First, the data is ingested and converted into a graph, a highly relational network model in which anything that can be classified as a thing becomes a node in the network. Those nodes are then assigned attributes for classification and search purposes.
For example, Wave enables analysts to understand the types of attributes that belong to persons, Little said. “People have parents, certain biometric characteristics, such as height, weight, hair color, eye color and skin tone,” he said. “They may have ancillary types of properties, like…glasses or a tattoo. You can describe certain features about where they live, where they work. You can also include things that people own, such as a cell phone.”
And that’s where things get interesting.
“Cell phones are the kinds of things that have phone numbers attached to them,” Little said. “Cell phones have call plans, cell phones have data plans, cell phones have carriers [and] cell phones have manufacturers. So you can see that from that person, you can go out to their cell phone; from the cell phone, you can go out to their data plan; from the data plan, you can hit their Facebook page; and from their Facebook page, now you’re connected to an organizational network of their friends.”
The graphs get very big, very fast. But when it comes to the ability to find things, Modus is actually using some of the same techniques and technologies Google helped develop. It leverages Hadoop and MapReduce to handle structured and unstructured data — the types of data that don’t fit neatly into database tables — and crunch it down into graphs.
Easy and smart
Modus has focused its efforts on making the tools easy to use, regardless of how much data they are taking in. In addition to ease-of-use, the company is now adding capabilities to make the technology smarter.

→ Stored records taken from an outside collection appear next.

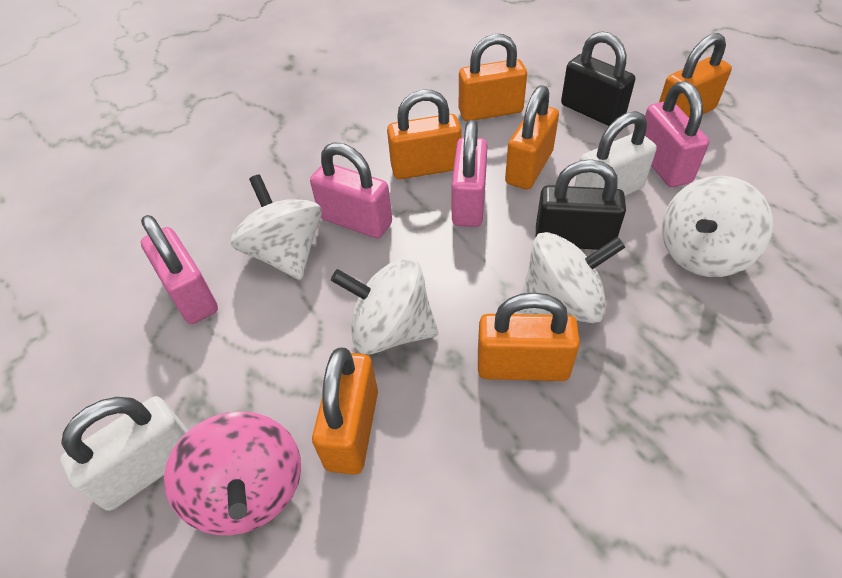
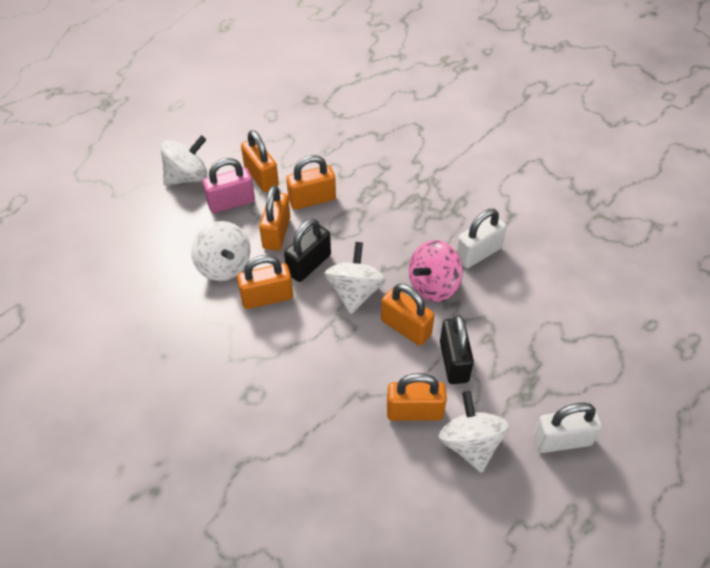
pink padlock: 4 -> 1

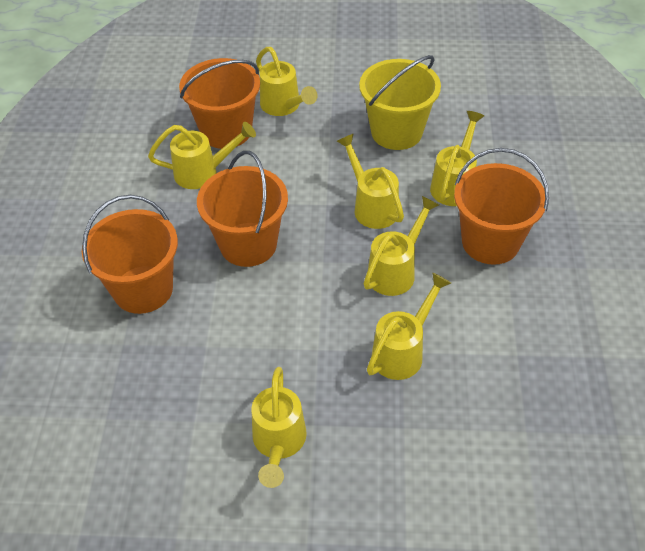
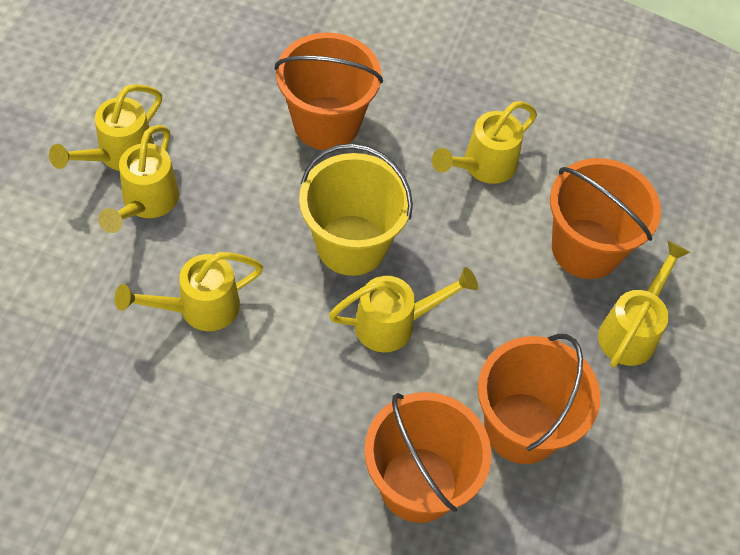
yellow watering can: 7 -> 6

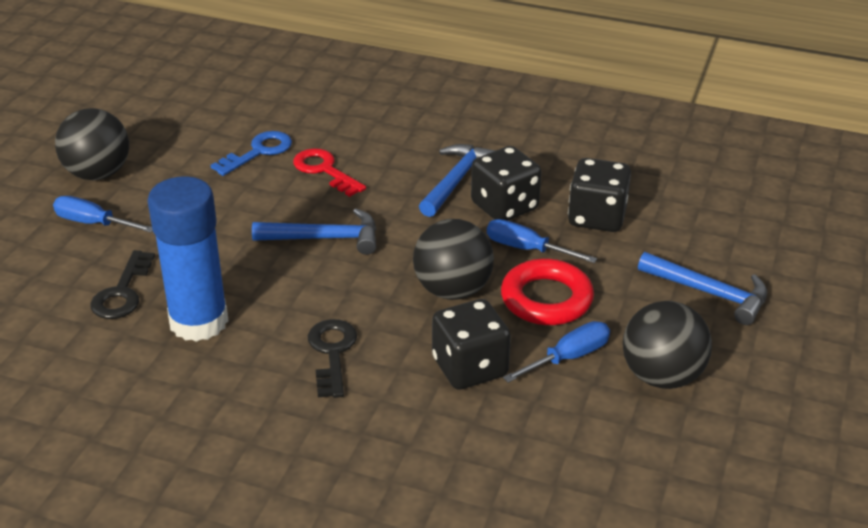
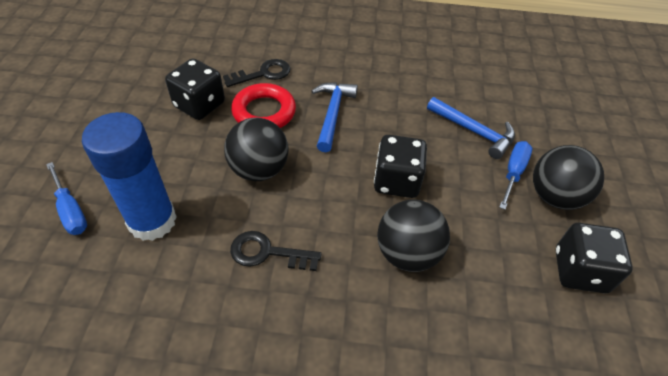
blue hammer: 3 -> 2
blue key: 1 -> 0
blue screwdriver: 3 -> 2
red key: 1 -> 0

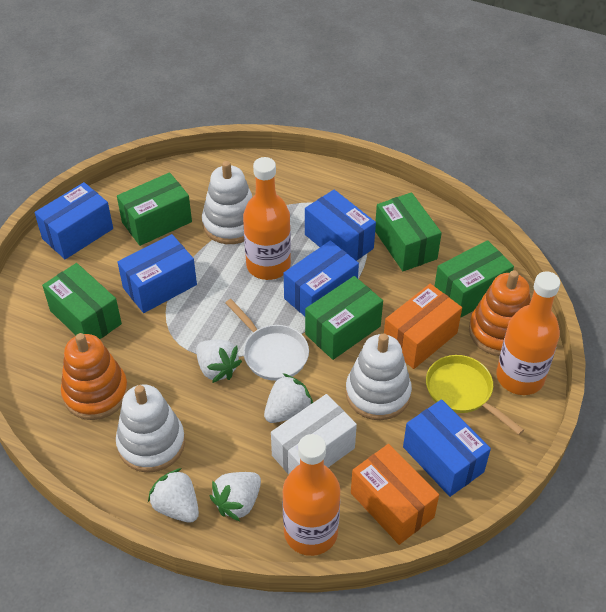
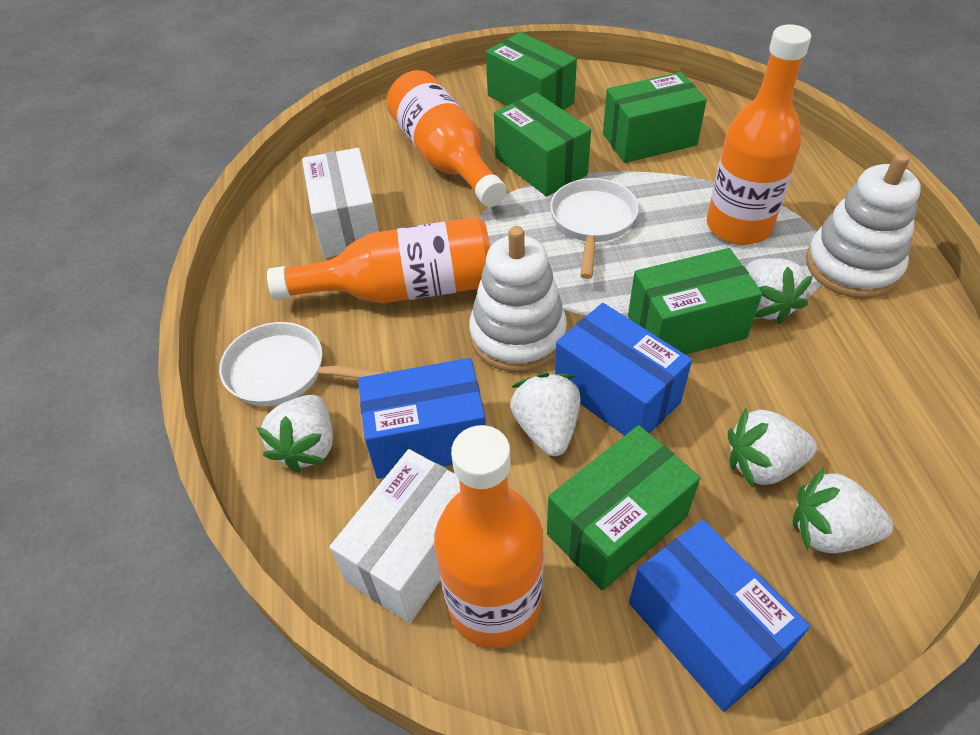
blue box: 5 -> 3
orange bottle: 3 -> 4
orange box: 2 -> 0
orange stacking toy: 2 -> 0
white box: 1 -> 2
white pan: 1 -> 2
white stacking toy: 3 -> 2
white strawberry: 4 -> 5
yellow pan: 1 -> 0

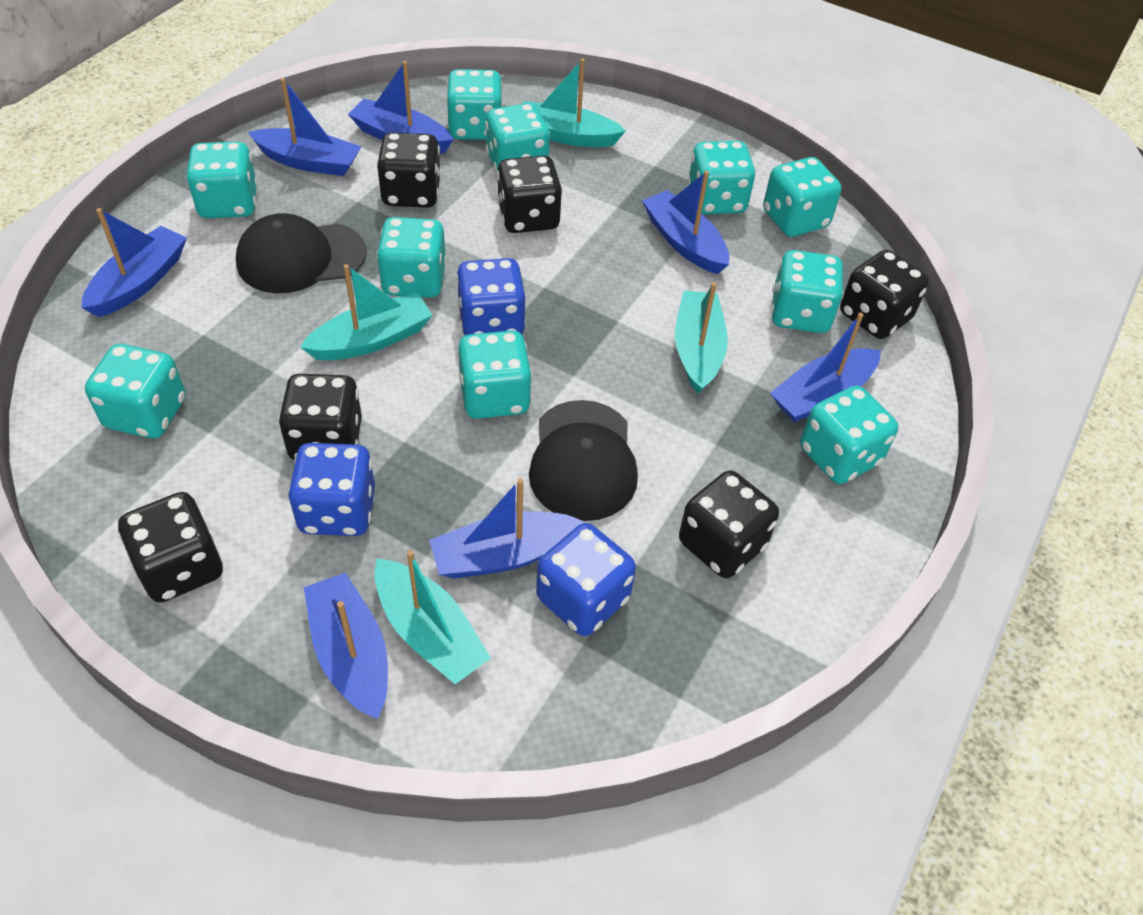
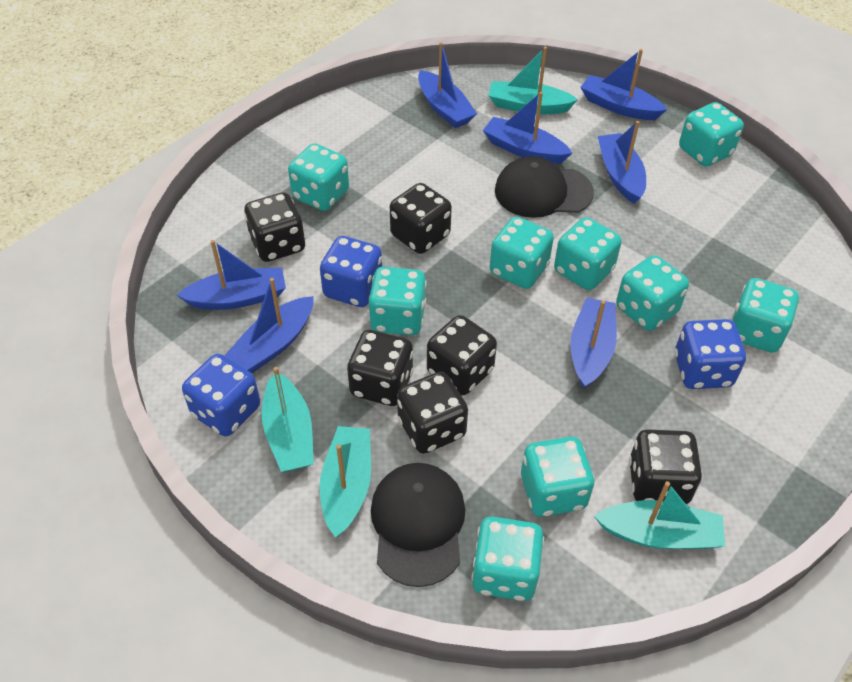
turquoise dice: 10 -> 9

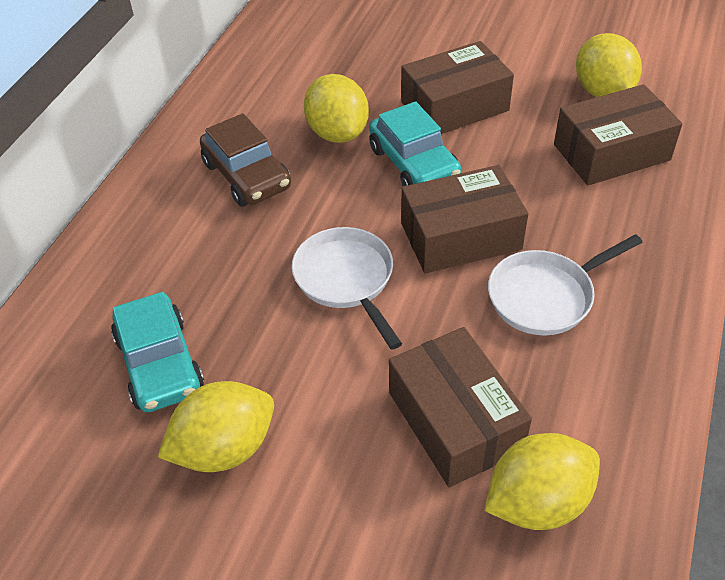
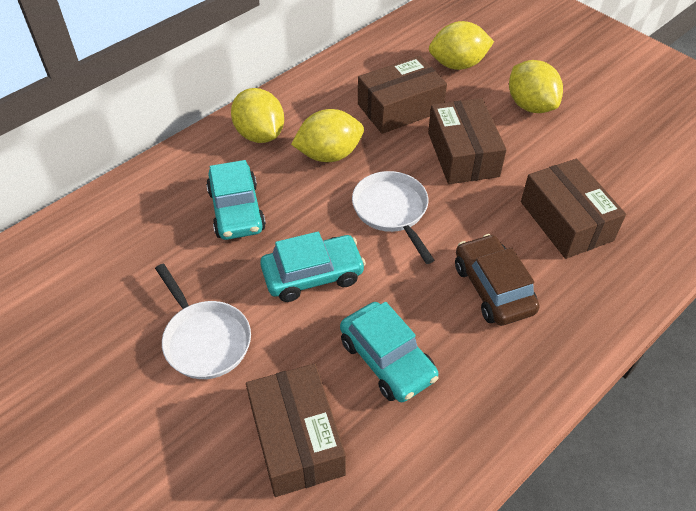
turquoise car: 2 -> 3

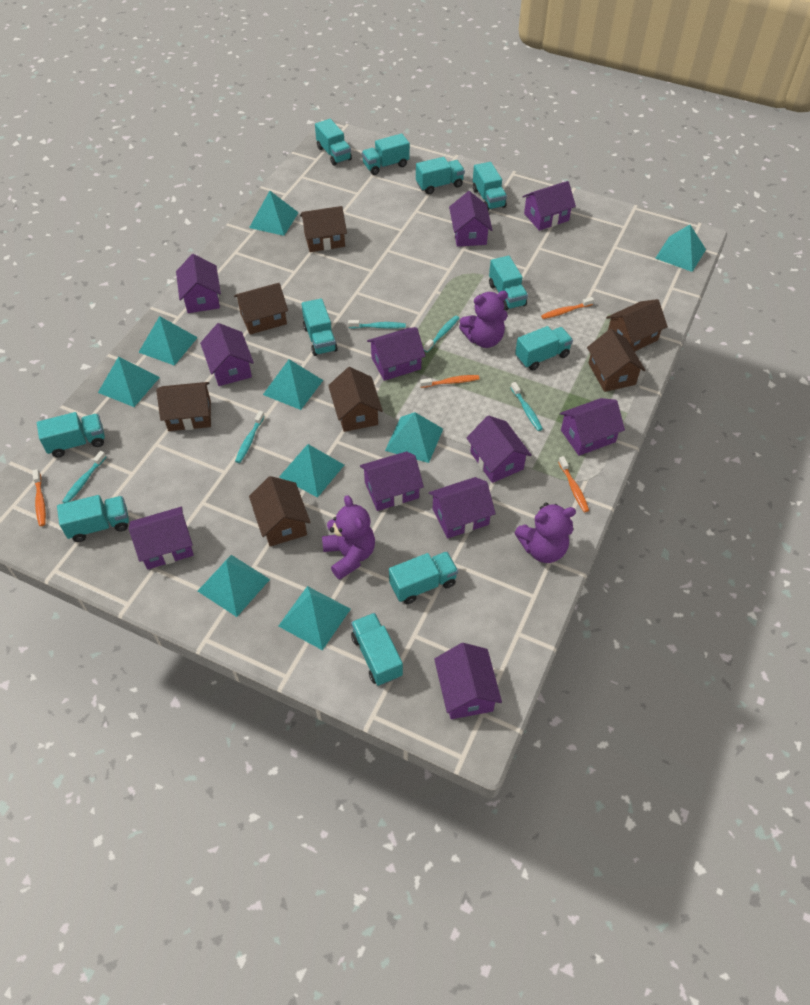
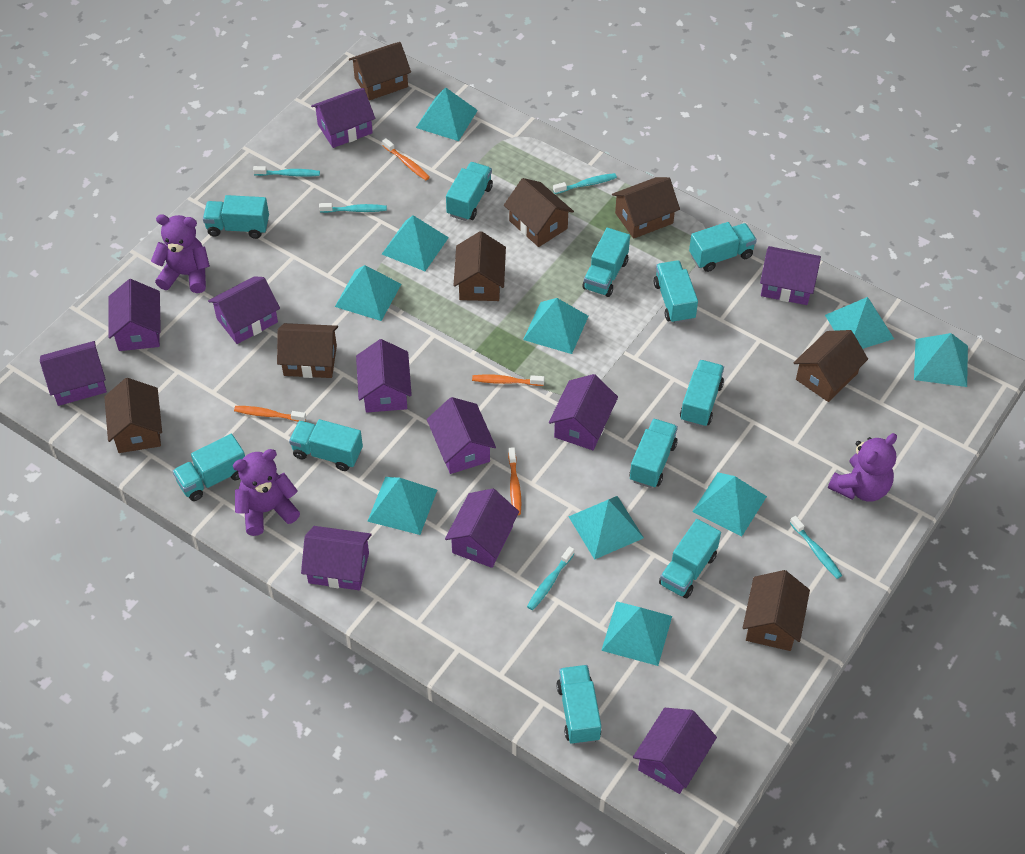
brown house: 7 -> 8
turquoise pyramid: 9 -> 10

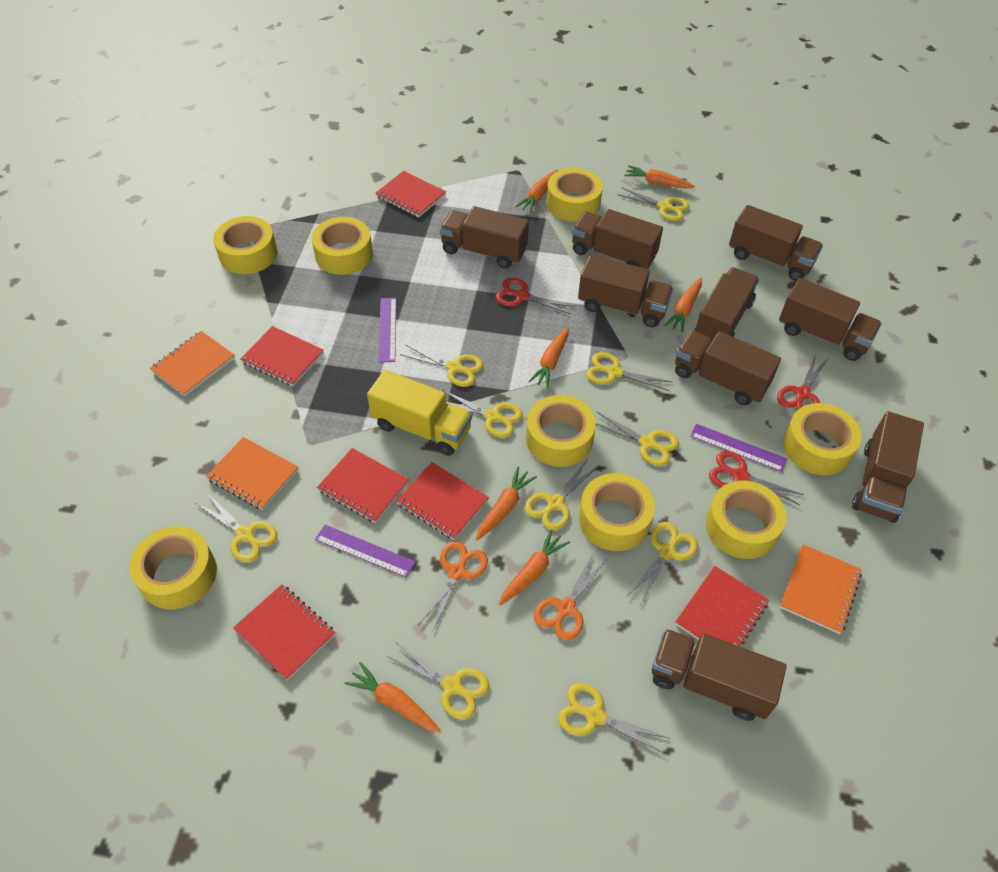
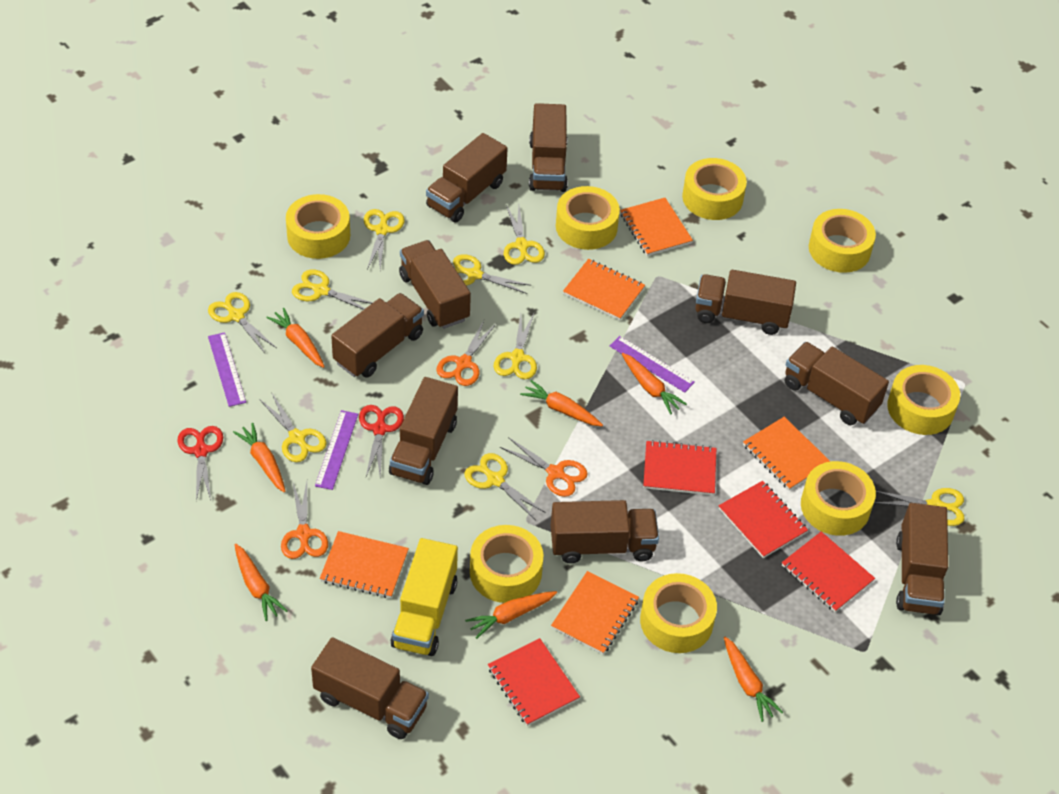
brown truck: 9 -> 10
orange notebook: 3 -> 5
orange scissors: 2 -> 3
red notebook: 6 -> 4
red scissors: 3 -> 2
yellow scissors: 10 -> 9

“One of the things we’re working on now is adding automated reasoning,” Little said. “What reasoning allows you to do is to build a logic over and against your graph, and that logic allows you to define certain kinds of rules, patterns and associations. And it will infer new connections and relationships” automatically.
“It will actually create data based on the knowledge that’s in your head,” he said.
To help prevent analysts from getting lost in a maze of far-flung connections and relationships, Modus is developing advanced search capabilities it calls “directed graph search, or faceted navigation.”
“In other words, every time you make a move and you’re traversing the graph, it tracks what you’re doing,” Little said. “It’s actually making a graph about the search of the graph.”
The point is to understand how you determined linkages in large, complex networks and to be able to share that workflow with other analysts, he said.
“You’re not only tracking the raw data in the graph,” Little said. “You’re tracking the providence and the pedigree of the workflows around that data.”